As in other Arid and Semi-Arid Lands (ASAL) of Kenya, climatic variations have been experienced over the years in the south eastern lowlands of Kitui, Machakos and Makueni counties. The typical approach to gaining understanding of climate variability starts with the acquisition of historical data. For rainfall, historical data provide necessary information about accumulated amounts in both time and space and form the basis for fitting and testing stochastic data-based distribution models. When historical data is unavailable in a region, or available data is inaccurate or incomplete in a spatial or temporal sense, geophysical models can be used to ‘fill in’ the missing values [1]. According to Collischonn et al., [1], areal rainfall estimated by rain gauges exhibits a great deal of uncertainty where the rain gauge network is sparse. This problem is related to the differences in distribution of rain gauges around the region. This situation also affects the quality of data.

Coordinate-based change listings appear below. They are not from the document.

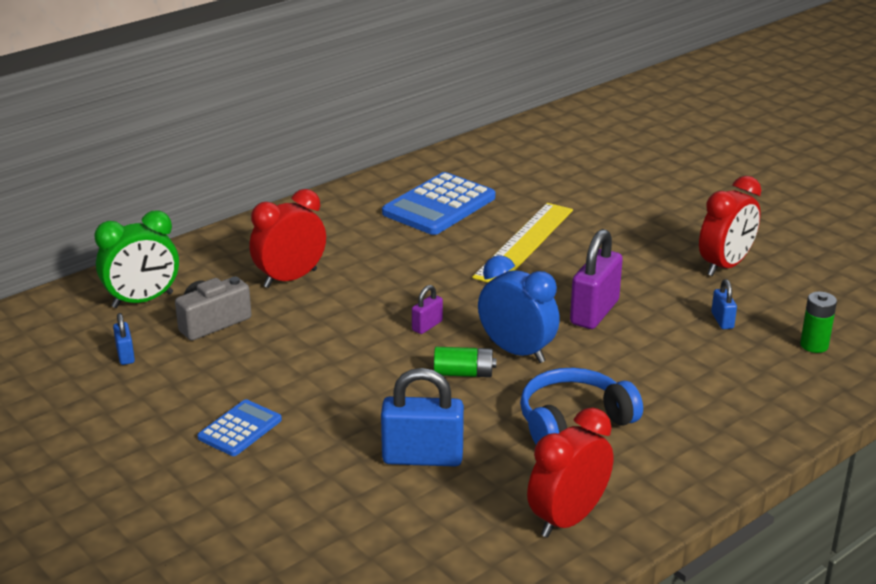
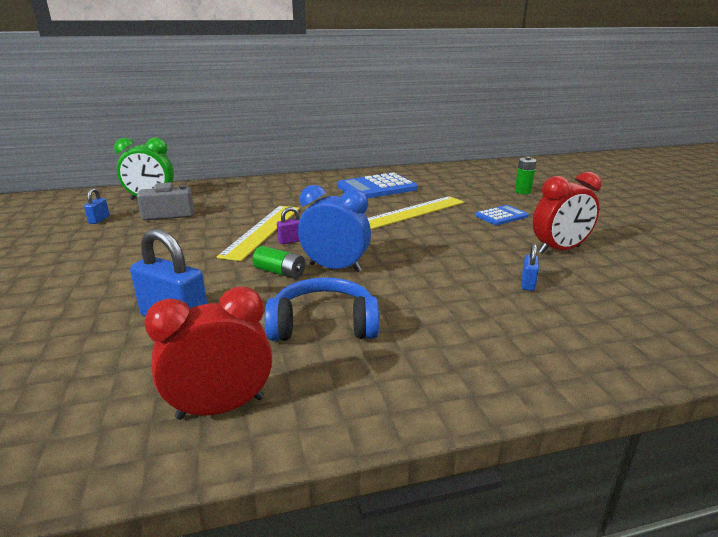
camera: 25 degrees right, 5 degrees down
(240, 429) = (91, 269): blue calculator -> blue calculator (501, 216)
(290, 278) = (243, 204): red clock -> none
(372, 319) = (262, 231): none -> yellow ruler
(516, 351) = (335, 268): blue clock -> blue clock turned 45 degrees counterclockwise
(594, 312) = (422, 257): purple padlock -> none
(814, 345) = (608, 321): green battery -> green battery (522, 191)

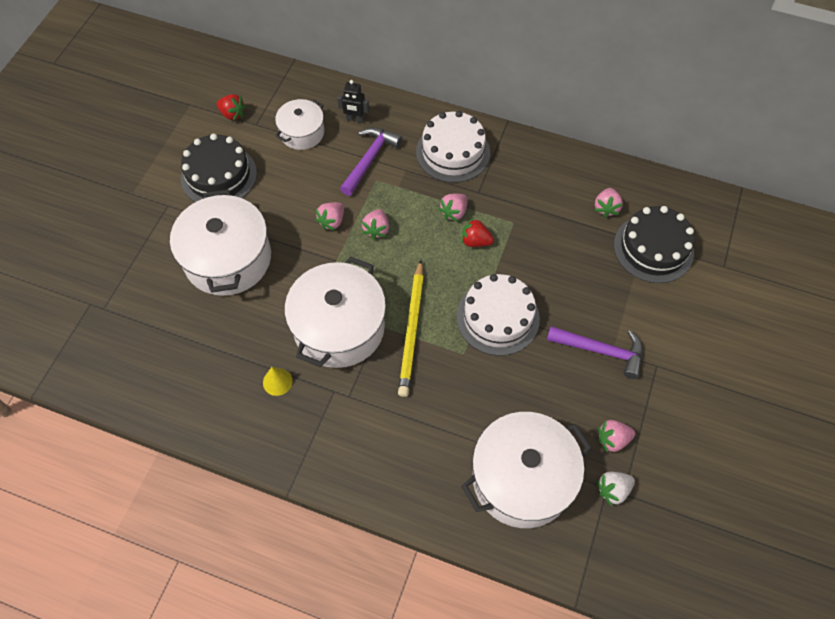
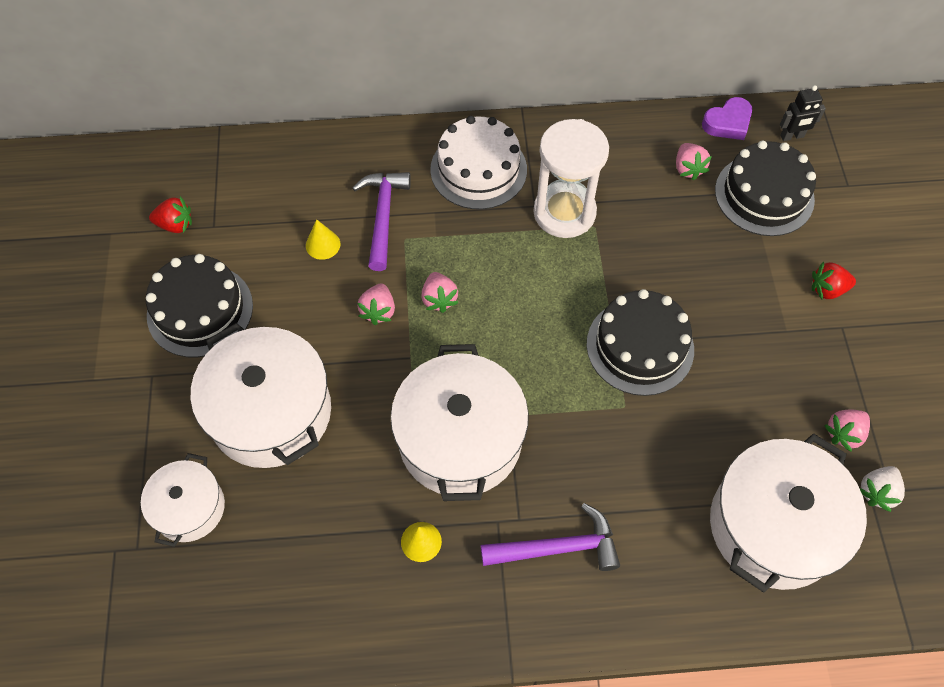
camera: 25 degrees left, 0 degrees up
(302, 133) = (279, 215): white pot -> white pot (189, 508)
(319, 163) = (323, 244): none -> yellow cone
(355, 119) = (337, 173): black robot -> black robot (792, 136)
(412, 330) = (550, 404): yellow pencil -> none
(454, 212) = (520, 241): pink strawberry -> none
(475, 241) = (564, 266): red strawberry -> red strawberry (827, 289)
(497, 205) = (564, 212): none -> white hourglass
(498, 317) = (640, 346): white cake -> black cake
(601, 351) = (774, 336): purple hammer -> purple hammer (558, 547)
(656, 186) = (728, 123): none -> purple heart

This paper suggests a method of improving rain gauge-based rainfall measurement datasets through infilling missing gaps using remotely sensed rainfall estimates.
Generally, in operation and model validation of meteorological data, surface observations are considered to be “the truth” [2]. Analysis of climatic systems require availability of data forming a complete and homogeneous series to enable generalised deduction and inference from results [3]. This is especially important for those approaches that use statistical techniques based on the estimation of covariance matrices, e.g., the principal component, cluster, or discriminant analysis, the canonical correlation method, and the method of multiple linear regressions [4]. In Africa in general and Kenya in particular, incomplete datasets of climatic variables are frequent with the ensuing appearance of gaps in the measurement series [5]. The existence of missing values in the data series affects the variable estimation from the series [6], and the output of multivariate analysis techniques [7].

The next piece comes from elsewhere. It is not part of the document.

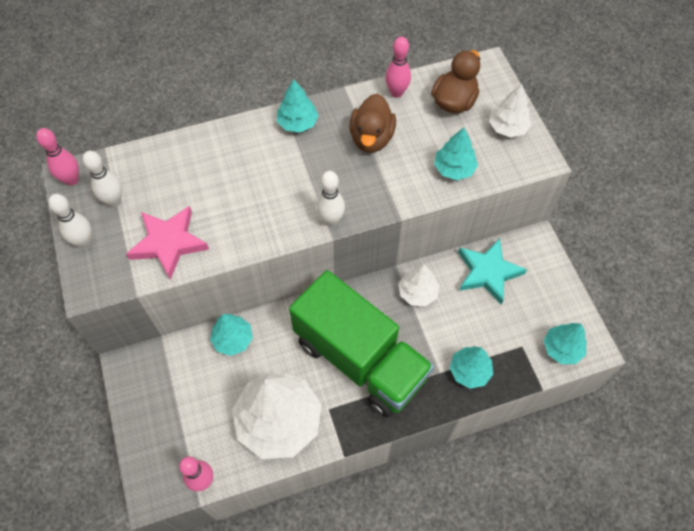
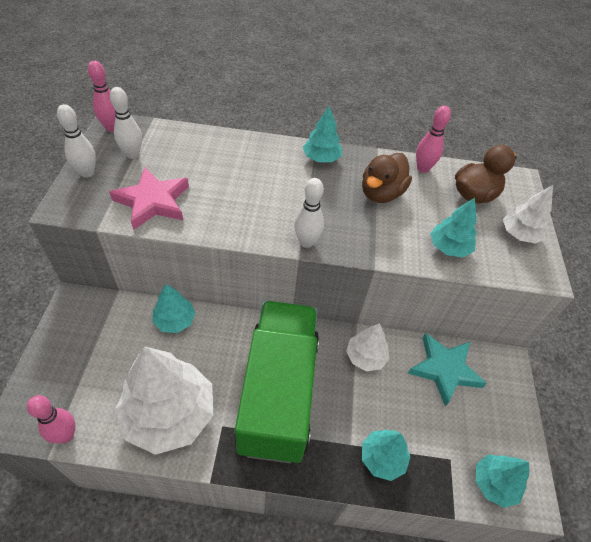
camera: 20 degrees right, 10 degrees down
(360, 359) = (278, 392): green truck -> green truck turned 150 degrees counterclockwise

Hydrometeorological data analysis such as drought assessment and forecast benefit from a complete dataset [8]. A possible way of minimizing the influence of missing data is to rebuild the series, filling in the gaps with estimated values. Various methods for the estimation of missing values in climatological series exist. Bareither et al., [2], evaluated the influence of replacing missing meteorological data with estimates on hydrologic predictions for a water balance model in a semiarid climate. According to Bareither et al., [2], surrogate data technique yields modest predictions of annual water percolation that are statistically similar to percolation predicted using actual data. Aly et al., [9], evaluated deterministic and stochastic interpolation methods to fill gaps in daily precipitation records.
The simplest and more direct methods of data extension take into account the data of the series that is being filled. The arithmetic mean method substitutes missing values by the series mean value of the series. Thus, although the average value of the series is not altered, its variance is reduced and thus the method rendered inefficient to address highly variable climatic quantities, such as precipitation [10]. Other methods include the linear interpolation method and the first differences method both of which are particularly appropriate for small temporal scales and variables with high autocorrelation [10].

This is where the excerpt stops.